Tudo indica que há uma forte determinação por parte dos Bispos em agir, pois os sacerdotes que comprovadamente traíram estes pequeninos que lhes haviam sido confiados serão seguramente destituídos do seu múnus, reduzidos ao estado laical e entregues imediatamente à justiça. Não se trata de os pôr fora da Igreja, como há ouvi. Só a excomunhão coloca alguém fora da comunhão universal da Igreja.
Fora isso, ninguém é posto fora da Igreja. O pai ou professor condenado por pedofilia, por exemplo, não é colocado fora da sociedade, não perde os seus direitos civis, não perde a nacionalidade. Da mesma forma, ninguém pode pôr, seja quem for, fora da Igreja.
Só tenho um desejo. Oxalá os responsáveis possam agir e possam realizar a limpeza profunda destes crimes que nos chocaram a todos. Esta catarse deixará a Igreja mais limpa, mais reorientada para objectivos mais puros, mais conformes com o espírito do Evangelho e dignificará e tornará mais perfeitos os clérigos inocentes, que sei que são, graças a Deus, a grande maioria.
Todavia, a Igreja, decepcionem-se os que se alegram com este momento, não terminará, pois tem promessas de eternidade por quem o pode prometer “ tu és Pedro e sobre ti edificarei a minha Igreja e as forças do mal não prevalecerão contra ela”.

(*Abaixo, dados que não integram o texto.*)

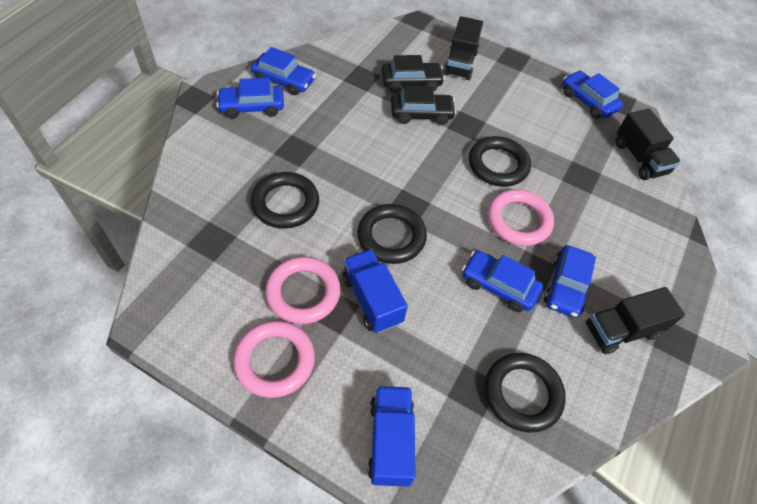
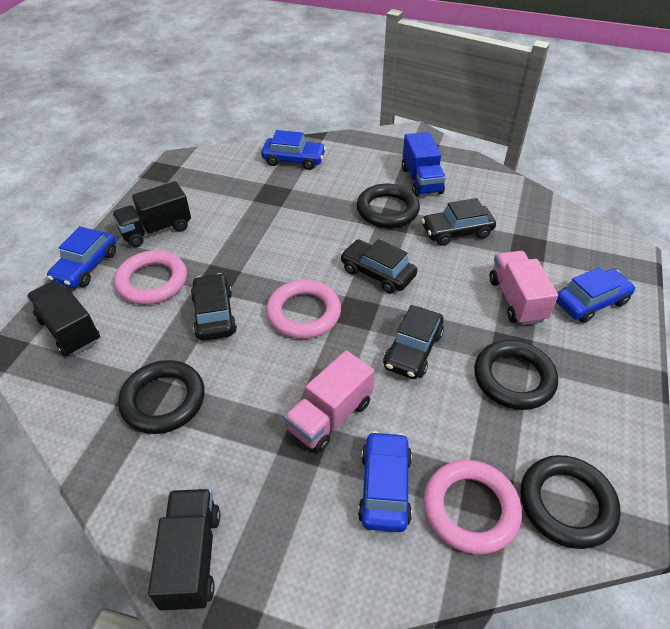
black car: 2 -> 4
blue car: 5 -> 4
blue truck: 2 -> 1
pink truck: 0 -> 2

Quanto ao resto, identifico-me com o artigo de Maria João Avillez, no Observador, que subscrevo parcialmente:
“A Igreja foi a primeira instituição social portuguesa a ter esta iniciativa. Saudemos isso. A nomear uma comissão, dar toda a liberdade de escolha de formação de uma equipa – e do resto – ao seu presidente Pedro Strech; disponibilizar-lhe os arquivos – gesto raríssimo entre nós – e financiá-la.
Insiste-se muito no “tarde e a más horas” da intervenção da Igreja. Não julgo que a diferença de quatro, cinco anos minorasse significativamente o flagelo e o desastre, antes lamento o círculo (ainda) por vezes semifechado onde a Igreja (ainda) se move, aconchegada entre paredes algumas opacas e os seus altos dignatários. Mais dentro que “em saída” como tanto pede Francisco, o Papa.
Reconhecendo tudo isso, trabalho há anos com a Igreja – em Lisboa e em Óbidos –, colaboro por vezes com a própria hierarquia nalgumas iniciativas. Nunca porém precisei de ser anticlerical e mesmo quando discordo e me preocupo, não quero vingar nada. Sabendo, reconhecendo, lamentando tantas e tantas marés baixas – algumas negras, como bem sabemos – a Igreja aí está e aqui continua, dois mil anos depois. Nunca desistirei dela. O que me deixa perplexa é que o desejo de vingança contra a instituição tenha por aí tanto êxito e que o insulto à sua hierarquia esteja diariamente emoldurado em glória. E ambos – vingança e insulto”.